Without the pictures, retype each line below exactly as it stands.

********

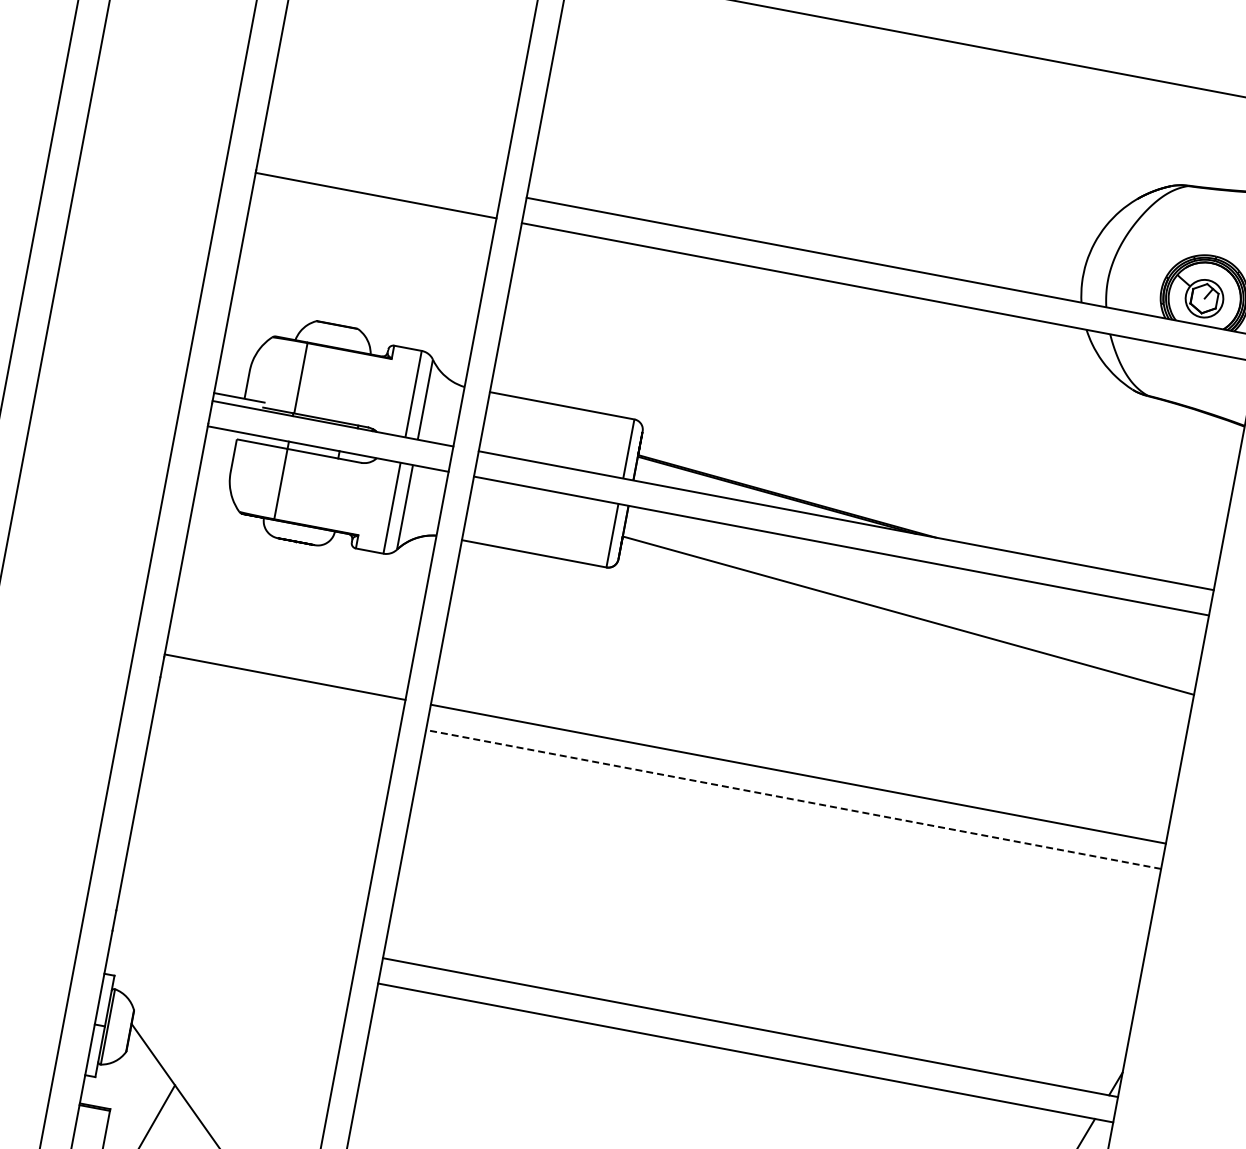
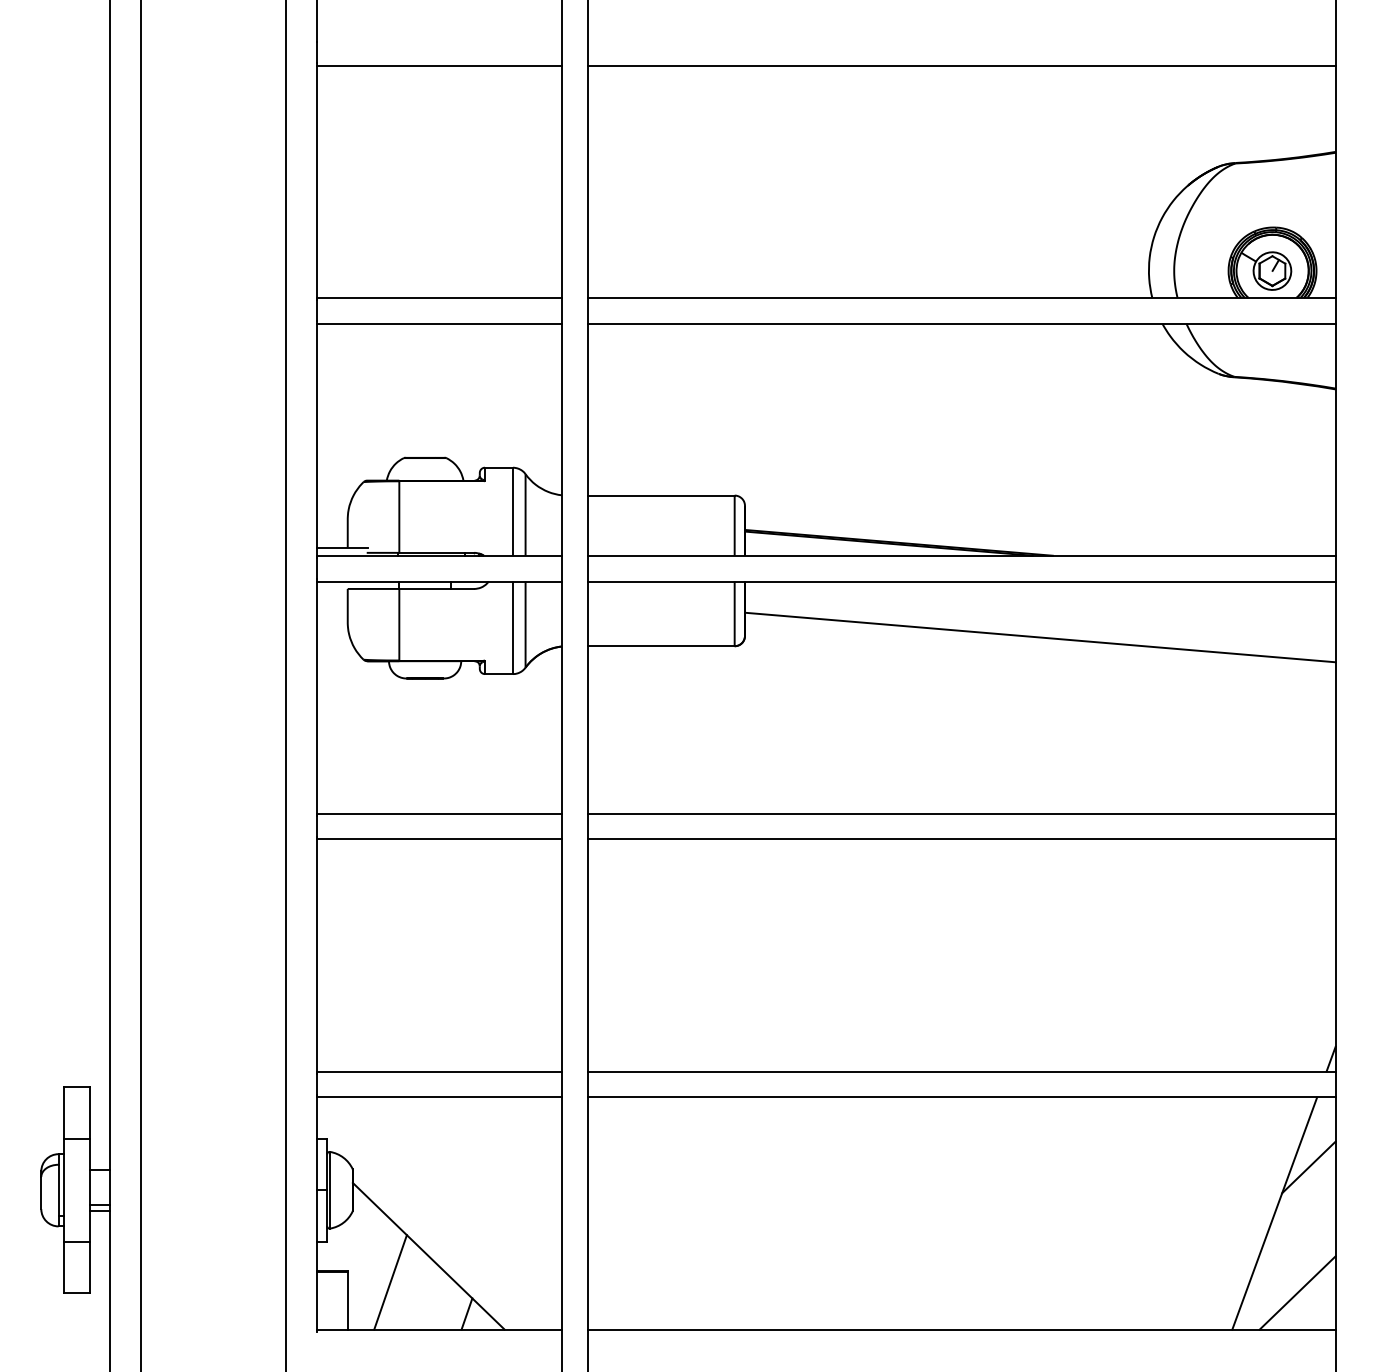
line: (380, 169) -> (438, 297), added
line: (279, 702) -> (438, 839), added
line: (793, 799) -> (961, 839), dashed -> solid
line: (236, 930) -> (438, 1071), added
line: (231, 955) -> (438, 1097), added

********

ANSWER TO THE PROBLEM:
line: (380, 169) -> (438, 297), added
line: (279, 702) -> (438, 839), added
line: (793, 799) -> (961, 839), dashed -> solid
line: (236, 930) -> (438, 1071), added
line: (231, 955) -> (438, 1097), added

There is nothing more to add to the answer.